On Wed, Sep 1, 2021 at 10:07 AM Ron Natalie <ron@ronnatalie.com> wrote:
I disagree.  TRAP according to the processor handbook was intended to be used for what UNIX calls system calls.    EMT was the emulator trap used to simulate other operating systems on the same hardware.    Oddly, for some reason, all the DEC OSes use EMT instructions for their system calls.   This came in handy when JHU ported BasicPlus from RSTS to UNIX.     That executable could run fine on UNIX because we caught the few EMT traps that mattered to us and simulated them.   The only thing we had to do other than that was to add a "nostack()" system call that got rid of the normal UNIX-maintained stack starting at the address space (RSTS executables like many DEC OSs used a stack that started around 1000).

The various RT-11 emulators use variations on this theme as well, some inside the kernel, some as a signal handler (fast forward 40-odd years and I'm catching the SIGSEGV traps in executing 16-bit code to implement the unix system calls)... It's a very useful and elegant trick that's been oft-repeated.
 
Many of the UNIX signals come straight from PDP-11 traps:  SIGFPE, SIGIOT, SIGSEGV, SIGBUS, SIGILL, SIGEMT. and those traps invoked those signals.

Yes.

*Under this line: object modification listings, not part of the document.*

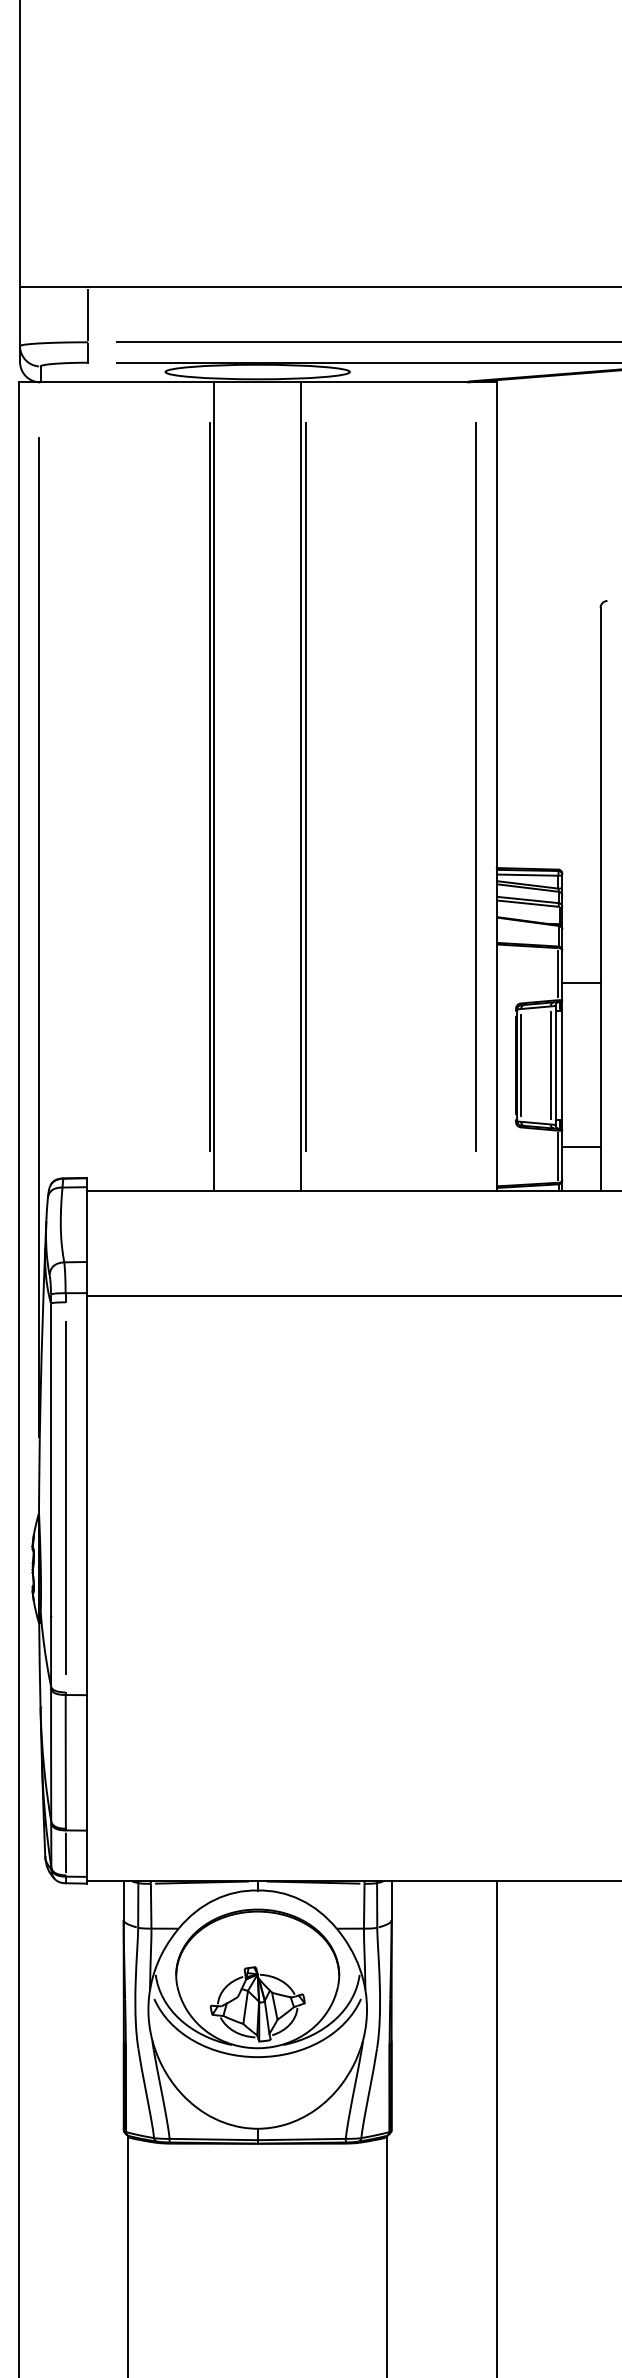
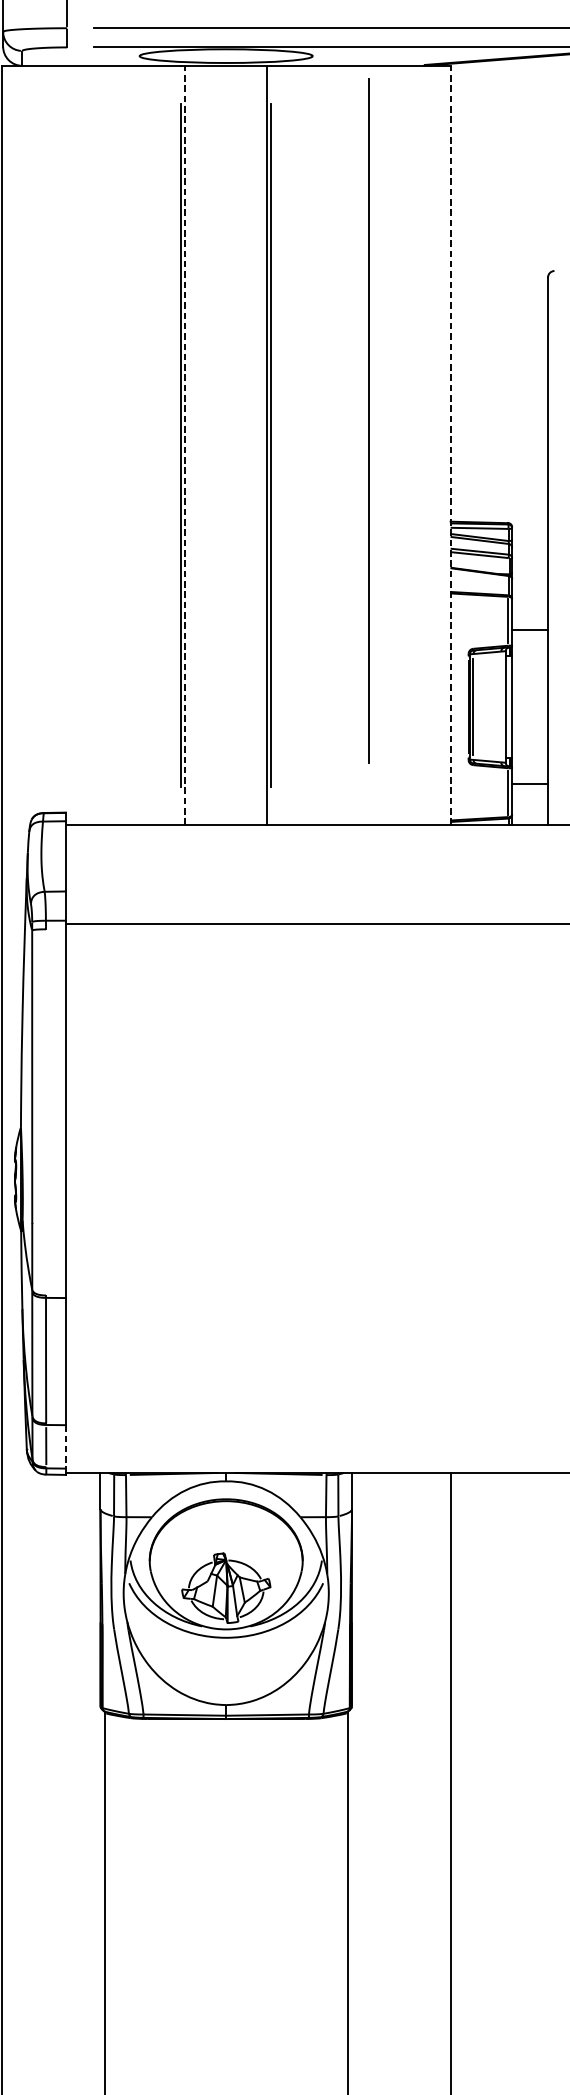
line: (214, 786) -> (185, 445), solid -> dashed
line: (475, 786) -> (368, 420), moved
line: (496, 786) -> (450, 445), solid -> dashed
line: (39, 937) -> (21, 586), removed
line: (550, 1065) -> (501, 707), removed
line: (65, 1497) -> (45, 1112), removed
line: (86, 1854) -> (65, 1447), solid -> dashed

They seemed to make perfect sense when I encountered them in Unix after growing up on RSTS/e and RT-11 before my first contact with Unix....
 
FPE - floating point exception
ILL - illegal exception (either unknown opcode or CERTAIN of the privileged instructions, others were ignored)
BUS - fatal unibus timeout trap.   Usually an attempt to access a memory/unibus address that doesn't respond, or to do word accesses on odd boundaries.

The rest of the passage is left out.